/SPlisHSPlasH

SPlisHSPlasH is an open-source library for the physically-based simulation of fluids.

Primary LanguageC++MIT LicenseMIT

My fork of SPlisHSPlasH

Just trying to understand things here and writing down what I learn.

Before you build

Visual Studio: Set configuration to release with debug info (RelWithDebInfo) to get reasonable frametimes.

Differences to other CFD simulators

There are no meshes and no elements. Material is still represented by computational nodes. The computational nodes are particles.

Space is "empty" before material enters. This is the Lagrangian instead of the Eulerian worldview.

There is no problem domain. The "problem domain" is infinite, in the sense of floating point infinity.

Free surfaces are possible without multiphase flow. This is a rather extraterrestrial idea. For physicality one can and should use multiple phases.

There are no steady states. You can always watch a simulation evolve. You could call this transient simulation.

There is no control over convergence. Fluid equations are fulfilled in different ways to different degrees by the available methods. This is a bit hard to describe.

There are no boundary conditions and no initial conditions. No inlets, no walls, no contacts, no outlets. Instead, there are emitters, animation fields and rigid bodies.

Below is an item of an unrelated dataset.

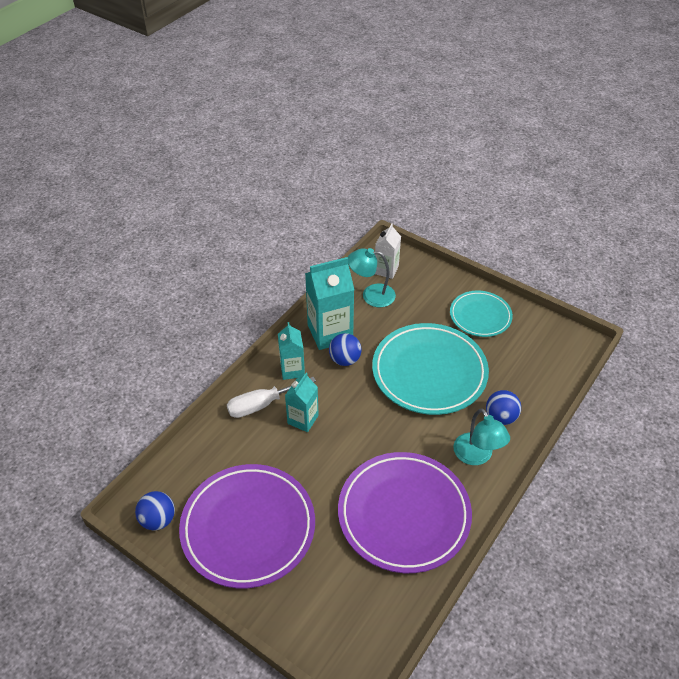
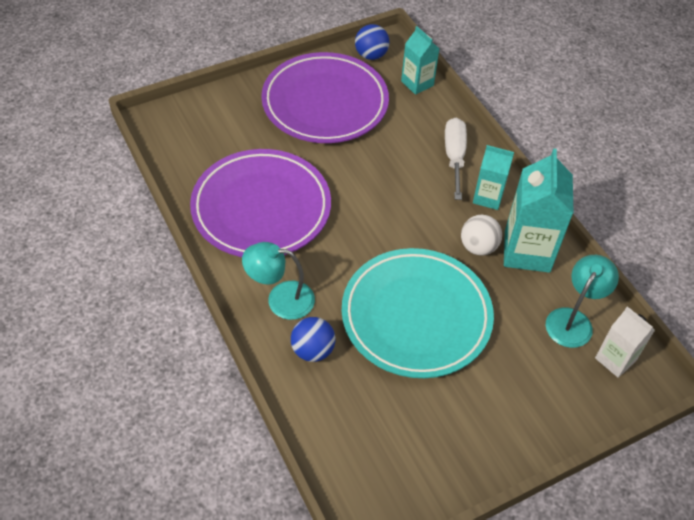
camera: 115 degrees right, 5 degrees up
(303, 419) = (417, 180): turquoise carton -> turquoise carton (417, 83)
(345, 360) = (478, 247): blue ball -> white ball
(480, 316) = (478, 423): turquoise plate -> none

The number of computational nodes is dynamic. However, one may want to control the scale of the computation. To this end, emitters can have a maximum number of particles, and a bounding box, where leaving particles are reused.

There is the concept of scenes instead of cases. For setup, you can sample cubes, spheres or arbitrary meshes with particles. Rigid bodies can participate and there is collision detection.

There are no turbulence models, aka. turbulence is always on. There is no laminar-only default option, as in engineering software. There is nothing based on Reynolds decomposition (yet?). Since no simplification like the Reynolds average is used, everything can be considered a large eddy simulation.

Instead of turbulence, the concept of vorticity is used. Vorticity is a special case of turbulence, that can be quantified and controlled (?).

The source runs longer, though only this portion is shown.